When your targeting is very broad, there becomes less and less of any target at all. There are major benefits to showing people immediately what your brand aligns with and what your brand doesn’t align with when the goal is to build a die hard fanbase. You want to attract people who are interested and invested in you or what you represent. In that same way, you want to repel the people that won’t really care about you or your music.

Here are the top things to consider when thinking about your social media:

Thing To Consider Number #1:
Treat your brand like a real brand would. 

Consistency in your branding across social media is very important for gaining the trust of fans and followers as well as helping them to endear themselves to you. If you have a different profile picture or aesthetic on each of your profiles, your fans are going to be confused and it might make it hard for them to identify with your brand. Knowing your brand and establishing brand consistency is key.

The word “brand” can feel a little vague and nebulous. To borrow from our branding expert, *Casey Shumacher, “brand is defined as the intangible feeling or concept that is evoked when people observe or interact with the company, in any capacity, via any medium. The same definition applies to products, people, services, and so on.”

*If you want to take a deep dive into what all goes into building a brand, check out Casey’s training How To Create Your Brand!

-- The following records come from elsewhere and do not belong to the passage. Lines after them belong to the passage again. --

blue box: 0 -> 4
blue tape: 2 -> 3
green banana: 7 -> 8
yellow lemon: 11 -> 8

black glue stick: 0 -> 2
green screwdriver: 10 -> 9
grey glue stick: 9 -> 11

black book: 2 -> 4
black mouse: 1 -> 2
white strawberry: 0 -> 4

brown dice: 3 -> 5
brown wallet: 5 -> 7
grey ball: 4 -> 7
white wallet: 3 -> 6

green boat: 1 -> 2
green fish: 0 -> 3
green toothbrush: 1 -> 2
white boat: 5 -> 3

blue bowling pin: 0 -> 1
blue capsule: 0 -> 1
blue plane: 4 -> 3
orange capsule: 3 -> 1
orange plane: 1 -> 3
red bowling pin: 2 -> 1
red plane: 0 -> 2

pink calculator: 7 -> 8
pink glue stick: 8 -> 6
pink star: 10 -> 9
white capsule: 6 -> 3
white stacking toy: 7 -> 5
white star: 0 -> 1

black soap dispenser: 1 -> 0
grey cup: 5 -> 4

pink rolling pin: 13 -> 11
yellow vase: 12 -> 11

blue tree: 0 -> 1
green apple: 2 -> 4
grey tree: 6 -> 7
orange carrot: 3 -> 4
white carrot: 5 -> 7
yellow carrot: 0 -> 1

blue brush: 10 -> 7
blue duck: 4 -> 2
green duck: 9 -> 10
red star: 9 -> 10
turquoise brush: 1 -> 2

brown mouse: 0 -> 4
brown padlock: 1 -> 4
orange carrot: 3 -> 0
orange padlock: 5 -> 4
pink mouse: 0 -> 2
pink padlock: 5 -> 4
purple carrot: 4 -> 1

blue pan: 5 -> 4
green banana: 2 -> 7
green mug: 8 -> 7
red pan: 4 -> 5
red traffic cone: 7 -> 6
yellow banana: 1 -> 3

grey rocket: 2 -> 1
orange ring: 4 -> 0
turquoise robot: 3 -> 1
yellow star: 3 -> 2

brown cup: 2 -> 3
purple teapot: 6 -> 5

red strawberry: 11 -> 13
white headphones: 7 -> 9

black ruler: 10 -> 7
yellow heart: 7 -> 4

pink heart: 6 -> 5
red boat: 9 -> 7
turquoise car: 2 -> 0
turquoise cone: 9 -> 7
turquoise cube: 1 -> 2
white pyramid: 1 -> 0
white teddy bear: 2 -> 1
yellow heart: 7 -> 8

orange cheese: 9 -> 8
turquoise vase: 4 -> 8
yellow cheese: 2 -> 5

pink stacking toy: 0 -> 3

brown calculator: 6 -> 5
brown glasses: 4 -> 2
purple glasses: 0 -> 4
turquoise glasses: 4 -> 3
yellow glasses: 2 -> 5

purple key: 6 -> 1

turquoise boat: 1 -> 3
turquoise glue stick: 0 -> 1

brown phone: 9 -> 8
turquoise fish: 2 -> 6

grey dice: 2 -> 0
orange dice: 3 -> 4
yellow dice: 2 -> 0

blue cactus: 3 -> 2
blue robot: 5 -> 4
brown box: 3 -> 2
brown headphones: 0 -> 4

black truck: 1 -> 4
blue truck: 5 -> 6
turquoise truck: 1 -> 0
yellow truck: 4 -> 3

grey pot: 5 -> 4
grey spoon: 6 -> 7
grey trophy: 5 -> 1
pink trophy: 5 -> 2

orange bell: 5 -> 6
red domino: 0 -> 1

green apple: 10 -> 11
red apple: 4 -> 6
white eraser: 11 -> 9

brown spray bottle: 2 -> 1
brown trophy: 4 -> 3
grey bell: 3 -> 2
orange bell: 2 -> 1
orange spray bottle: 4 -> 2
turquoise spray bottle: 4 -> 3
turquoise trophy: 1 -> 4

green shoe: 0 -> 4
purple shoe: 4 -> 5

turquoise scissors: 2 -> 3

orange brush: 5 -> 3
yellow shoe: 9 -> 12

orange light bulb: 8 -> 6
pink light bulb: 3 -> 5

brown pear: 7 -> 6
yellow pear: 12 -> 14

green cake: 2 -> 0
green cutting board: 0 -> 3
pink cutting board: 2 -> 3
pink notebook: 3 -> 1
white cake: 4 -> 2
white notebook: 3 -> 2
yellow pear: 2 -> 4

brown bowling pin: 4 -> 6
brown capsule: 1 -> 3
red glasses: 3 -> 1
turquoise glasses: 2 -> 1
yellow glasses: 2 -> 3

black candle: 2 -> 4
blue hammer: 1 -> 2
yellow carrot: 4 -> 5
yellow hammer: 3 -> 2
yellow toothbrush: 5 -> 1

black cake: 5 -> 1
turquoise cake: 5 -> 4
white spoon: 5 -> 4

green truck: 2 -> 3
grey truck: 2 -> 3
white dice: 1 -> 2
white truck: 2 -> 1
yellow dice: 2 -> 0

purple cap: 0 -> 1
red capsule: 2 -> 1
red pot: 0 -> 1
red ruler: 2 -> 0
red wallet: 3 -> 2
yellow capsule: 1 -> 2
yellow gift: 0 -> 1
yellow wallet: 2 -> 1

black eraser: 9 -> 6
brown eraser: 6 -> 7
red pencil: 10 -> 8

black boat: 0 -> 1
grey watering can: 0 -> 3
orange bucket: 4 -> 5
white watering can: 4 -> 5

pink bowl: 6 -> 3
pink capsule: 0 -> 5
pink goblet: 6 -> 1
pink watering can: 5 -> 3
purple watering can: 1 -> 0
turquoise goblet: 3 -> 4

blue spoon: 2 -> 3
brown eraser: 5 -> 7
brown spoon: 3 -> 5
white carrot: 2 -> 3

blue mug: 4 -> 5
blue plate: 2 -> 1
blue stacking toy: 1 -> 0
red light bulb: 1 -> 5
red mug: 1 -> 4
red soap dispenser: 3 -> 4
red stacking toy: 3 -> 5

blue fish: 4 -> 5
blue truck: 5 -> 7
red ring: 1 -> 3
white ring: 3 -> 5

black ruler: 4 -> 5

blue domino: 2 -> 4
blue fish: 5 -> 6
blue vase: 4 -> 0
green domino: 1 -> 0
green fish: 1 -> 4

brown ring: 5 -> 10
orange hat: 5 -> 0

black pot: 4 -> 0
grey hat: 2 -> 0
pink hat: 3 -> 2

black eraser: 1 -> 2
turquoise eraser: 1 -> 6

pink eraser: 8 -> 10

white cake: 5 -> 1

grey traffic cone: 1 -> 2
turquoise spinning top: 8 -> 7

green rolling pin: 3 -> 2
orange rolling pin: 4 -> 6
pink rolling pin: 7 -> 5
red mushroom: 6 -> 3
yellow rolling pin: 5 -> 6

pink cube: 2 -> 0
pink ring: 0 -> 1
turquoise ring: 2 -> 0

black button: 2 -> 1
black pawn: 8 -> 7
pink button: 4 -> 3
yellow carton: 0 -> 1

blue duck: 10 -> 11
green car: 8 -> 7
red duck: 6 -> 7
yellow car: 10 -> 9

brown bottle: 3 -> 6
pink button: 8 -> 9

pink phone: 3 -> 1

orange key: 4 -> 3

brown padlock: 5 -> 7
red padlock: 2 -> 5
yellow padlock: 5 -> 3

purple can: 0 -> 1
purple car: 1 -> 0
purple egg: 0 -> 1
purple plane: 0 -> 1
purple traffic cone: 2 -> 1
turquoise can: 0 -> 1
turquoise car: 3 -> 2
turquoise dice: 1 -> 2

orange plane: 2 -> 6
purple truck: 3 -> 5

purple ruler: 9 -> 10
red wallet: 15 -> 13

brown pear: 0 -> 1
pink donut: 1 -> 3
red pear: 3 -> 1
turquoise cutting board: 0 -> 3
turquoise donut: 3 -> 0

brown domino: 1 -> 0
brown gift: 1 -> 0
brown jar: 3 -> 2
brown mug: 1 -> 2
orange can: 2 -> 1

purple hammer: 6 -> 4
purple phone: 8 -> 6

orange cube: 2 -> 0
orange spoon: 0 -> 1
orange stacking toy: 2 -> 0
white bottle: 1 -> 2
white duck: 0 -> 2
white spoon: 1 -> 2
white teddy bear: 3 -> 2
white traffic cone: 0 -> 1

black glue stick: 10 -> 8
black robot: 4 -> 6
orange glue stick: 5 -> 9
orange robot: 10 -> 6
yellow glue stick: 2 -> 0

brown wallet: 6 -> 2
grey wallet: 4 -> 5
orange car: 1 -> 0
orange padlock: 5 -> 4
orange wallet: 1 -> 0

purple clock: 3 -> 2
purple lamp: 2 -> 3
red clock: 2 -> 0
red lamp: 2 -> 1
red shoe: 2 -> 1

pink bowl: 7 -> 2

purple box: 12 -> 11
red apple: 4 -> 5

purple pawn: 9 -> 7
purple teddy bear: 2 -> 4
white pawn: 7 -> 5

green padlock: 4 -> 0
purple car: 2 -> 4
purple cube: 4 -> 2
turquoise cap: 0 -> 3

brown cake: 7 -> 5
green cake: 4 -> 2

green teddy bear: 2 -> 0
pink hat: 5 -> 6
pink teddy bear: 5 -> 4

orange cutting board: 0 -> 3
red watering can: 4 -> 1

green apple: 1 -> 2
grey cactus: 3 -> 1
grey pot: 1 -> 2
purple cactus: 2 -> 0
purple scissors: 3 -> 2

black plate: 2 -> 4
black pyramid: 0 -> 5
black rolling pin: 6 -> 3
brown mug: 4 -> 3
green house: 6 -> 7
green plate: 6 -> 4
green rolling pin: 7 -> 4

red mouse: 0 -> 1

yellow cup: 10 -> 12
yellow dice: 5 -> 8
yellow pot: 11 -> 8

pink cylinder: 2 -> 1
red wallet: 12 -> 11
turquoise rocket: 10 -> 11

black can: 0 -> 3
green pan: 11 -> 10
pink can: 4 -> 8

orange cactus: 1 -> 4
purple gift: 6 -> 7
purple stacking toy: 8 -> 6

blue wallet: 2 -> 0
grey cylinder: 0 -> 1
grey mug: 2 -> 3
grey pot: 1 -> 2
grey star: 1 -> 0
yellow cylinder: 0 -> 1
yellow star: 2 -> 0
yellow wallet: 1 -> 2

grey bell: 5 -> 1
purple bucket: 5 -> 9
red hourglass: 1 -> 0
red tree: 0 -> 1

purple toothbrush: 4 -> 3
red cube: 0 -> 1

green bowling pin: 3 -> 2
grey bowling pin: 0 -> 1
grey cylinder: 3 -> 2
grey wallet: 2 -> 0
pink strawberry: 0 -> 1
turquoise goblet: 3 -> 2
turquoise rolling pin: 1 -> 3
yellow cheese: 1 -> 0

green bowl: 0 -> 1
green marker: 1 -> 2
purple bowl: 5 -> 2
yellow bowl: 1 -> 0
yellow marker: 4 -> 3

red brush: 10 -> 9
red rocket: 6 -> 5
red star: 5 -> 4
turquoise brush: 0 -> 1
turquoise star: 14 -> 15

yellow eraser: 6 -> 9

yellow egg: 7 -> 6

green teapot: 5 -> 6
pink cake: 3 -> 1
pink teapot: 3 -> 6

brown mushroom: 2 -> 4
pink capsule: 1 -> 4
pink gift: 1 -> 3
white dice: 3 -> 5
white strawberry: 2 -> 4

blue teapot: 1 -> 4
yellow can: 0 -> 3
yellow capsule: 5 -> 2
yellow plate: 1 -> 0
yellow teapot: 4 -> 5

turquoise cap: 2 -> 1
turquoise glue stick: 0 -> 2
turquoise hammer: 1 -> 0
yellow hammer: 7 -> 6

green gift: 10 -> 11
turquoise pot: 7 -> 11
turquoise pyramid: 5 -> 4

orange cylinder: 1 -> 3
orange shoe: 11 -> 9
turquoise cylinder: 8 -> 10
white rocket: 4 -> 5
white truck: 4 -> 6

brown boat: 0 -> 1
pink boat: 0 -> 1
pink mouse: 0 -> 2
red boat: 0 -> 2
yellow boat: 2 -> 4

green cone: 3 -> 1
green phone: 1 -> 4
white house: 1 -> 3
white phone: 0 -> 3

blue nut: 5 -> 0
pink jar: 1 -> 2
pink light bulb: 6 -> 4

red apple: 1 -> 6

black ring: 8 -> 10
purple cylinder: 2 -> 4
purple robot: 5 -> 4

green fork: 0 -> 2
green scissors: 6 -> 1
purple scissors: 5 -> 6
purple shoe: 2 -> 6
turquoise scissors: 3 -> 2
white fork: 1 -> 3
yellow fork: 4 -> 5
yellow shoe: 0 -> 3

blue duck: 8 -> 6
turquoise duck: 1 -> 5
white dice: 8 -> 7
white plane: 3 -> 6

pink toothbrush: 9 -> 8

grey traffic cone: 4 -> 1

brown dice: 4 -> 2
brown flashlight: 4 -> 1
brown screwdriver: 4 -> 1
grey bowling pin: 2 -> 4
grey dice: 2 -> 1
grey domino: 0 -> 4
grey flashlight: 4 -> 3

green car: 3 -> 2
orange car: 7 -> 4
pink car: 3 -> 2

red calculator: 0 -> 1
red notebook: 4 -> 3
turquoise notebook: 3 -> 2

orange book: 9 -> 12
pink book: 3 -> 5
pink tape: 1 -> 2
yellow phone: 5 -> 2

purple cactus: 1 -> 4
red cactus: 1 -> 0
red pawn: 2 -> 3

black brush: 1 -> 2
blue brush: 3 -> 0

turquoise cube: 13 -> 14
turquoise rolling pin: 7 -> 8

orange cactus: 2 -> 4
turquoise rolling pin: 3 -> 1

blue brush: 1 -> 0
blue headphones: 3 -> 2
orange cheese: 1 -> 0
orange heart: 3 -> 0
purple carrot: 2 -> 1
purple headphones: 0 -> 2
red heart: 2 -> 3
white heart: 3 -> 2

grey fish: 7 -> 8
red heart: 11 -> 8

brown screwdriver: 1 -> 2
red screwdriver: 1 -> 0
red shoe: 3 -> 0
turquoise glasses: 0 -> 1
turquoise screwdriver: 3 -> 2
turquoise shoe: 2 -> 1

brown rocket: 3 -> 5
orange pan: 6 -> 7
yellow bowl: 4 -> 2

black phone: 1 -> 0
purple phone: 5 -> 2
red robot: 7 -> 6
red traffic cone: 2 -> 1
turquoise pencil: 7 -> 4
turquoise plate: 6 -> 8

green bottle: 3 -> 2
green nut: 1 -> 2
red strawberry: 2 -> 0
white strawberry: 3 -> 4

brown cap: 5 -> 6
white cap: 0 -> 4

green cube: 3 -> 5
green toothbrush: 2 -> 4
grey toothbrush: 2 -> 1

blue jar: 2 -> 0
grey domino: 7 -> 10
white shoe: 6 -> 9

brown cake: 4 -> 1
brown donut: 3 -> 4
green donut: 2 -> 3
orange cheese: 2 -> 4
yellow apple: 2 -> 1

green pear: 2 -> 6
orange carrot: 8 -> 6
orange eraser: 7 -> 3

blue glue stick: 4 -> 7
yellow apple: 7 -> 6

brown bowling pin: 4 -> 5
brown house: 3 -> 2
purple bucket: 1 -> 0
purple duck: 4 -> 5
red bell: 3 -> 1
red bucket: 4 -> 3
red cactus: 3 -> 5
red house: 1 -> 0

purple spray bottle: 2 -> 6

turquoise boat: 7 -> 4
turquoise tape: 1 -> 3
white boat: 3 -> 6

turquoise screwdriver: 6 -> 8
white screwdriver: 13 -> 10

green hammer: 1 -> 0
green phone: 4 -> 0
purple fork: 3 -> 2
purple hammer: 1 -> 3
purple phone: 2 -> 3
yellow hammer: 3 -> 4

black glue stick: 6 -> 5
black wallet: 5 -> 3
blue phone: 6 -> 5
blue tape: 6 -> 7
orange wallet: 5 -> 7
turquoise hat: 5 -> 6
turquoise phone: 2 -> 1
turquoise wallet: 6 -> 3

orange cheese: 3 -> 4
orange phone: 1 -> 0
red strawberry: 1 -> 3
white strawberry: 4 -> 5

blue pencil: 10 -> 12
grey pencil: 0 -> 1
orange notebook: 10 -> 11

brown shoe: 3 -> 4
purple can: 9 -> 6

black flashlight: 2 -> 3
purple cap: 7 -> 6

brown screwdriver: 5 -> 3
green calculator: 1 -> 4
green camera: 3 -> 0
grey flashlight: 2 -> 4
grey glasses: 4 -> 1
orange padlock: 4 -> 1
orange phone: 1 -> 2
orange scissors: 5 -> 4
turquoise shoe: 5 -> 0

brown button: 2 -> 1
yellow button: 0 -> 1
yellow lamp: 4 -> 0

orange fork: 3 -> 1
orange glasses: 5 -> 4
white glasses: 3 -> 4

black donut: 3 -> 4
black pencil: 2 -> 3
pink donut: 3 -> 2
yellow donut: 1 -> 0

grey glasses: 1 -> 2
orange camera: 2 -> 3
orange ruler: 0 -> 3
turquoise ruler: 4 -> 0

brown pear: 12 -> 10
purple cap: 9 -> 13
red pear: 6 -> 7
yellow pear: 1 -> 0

Your brand is not just a logo or color pallet–it’s the sum of all your parts and how that sum makes people feel when they encounter it. Know what you want that sum to add up to for your potential fans and make sure the way you’re using social media reflects that. Your vocabulary, the colors you use, the hashtags, your pictures, it all adds to your overall brand feel, so it’s important to be intentional.

Thing To Consider Number #2:
Treat your business like a real business would.

If you want to make enough income from your music for it to be your living, you’ve got to make the switch mentally from being a starving artist to being a business. Which means taking your business seriously.

Making sure your profiles are on point, that your links are up to date, that everything is consistent across all your platforms, and to execute your social media strategies like a brand would–with intentionality and consistency.

Sometimes social media can feel like feast or famine. One day you’ve got a post or video blowing up organically and then the next three posts you make barely make an impact. While this can be frustrating, it’s important to not let your social media habits wax and wane with your social media success. Building good habits and sticking to them is what will ultimately help you grow your following. Things like posting regularly, responding to comments and messages, and interacting on the platforms are all solid habits that should be part of your regular routine. Don’t disappear from your business when things aren’t going well.

In summary, social media is a place where fans can:

  • Discover or find you
  • Get an introduction to you and your music
  • Learn enough about you in a short period of time to know if they align with you

Introduction and education are very important parts of our Buddy Systems and social media is a great place to execute both of those phases.

In the next lessons in this module we’ll go over the elements of your profiles and some best practices, as well as how to look at data and analytics from your social media and how to use it to improve your content and your strategy.

Social media is an incredible free tool available to us, so let’s use it wisely and intentionally!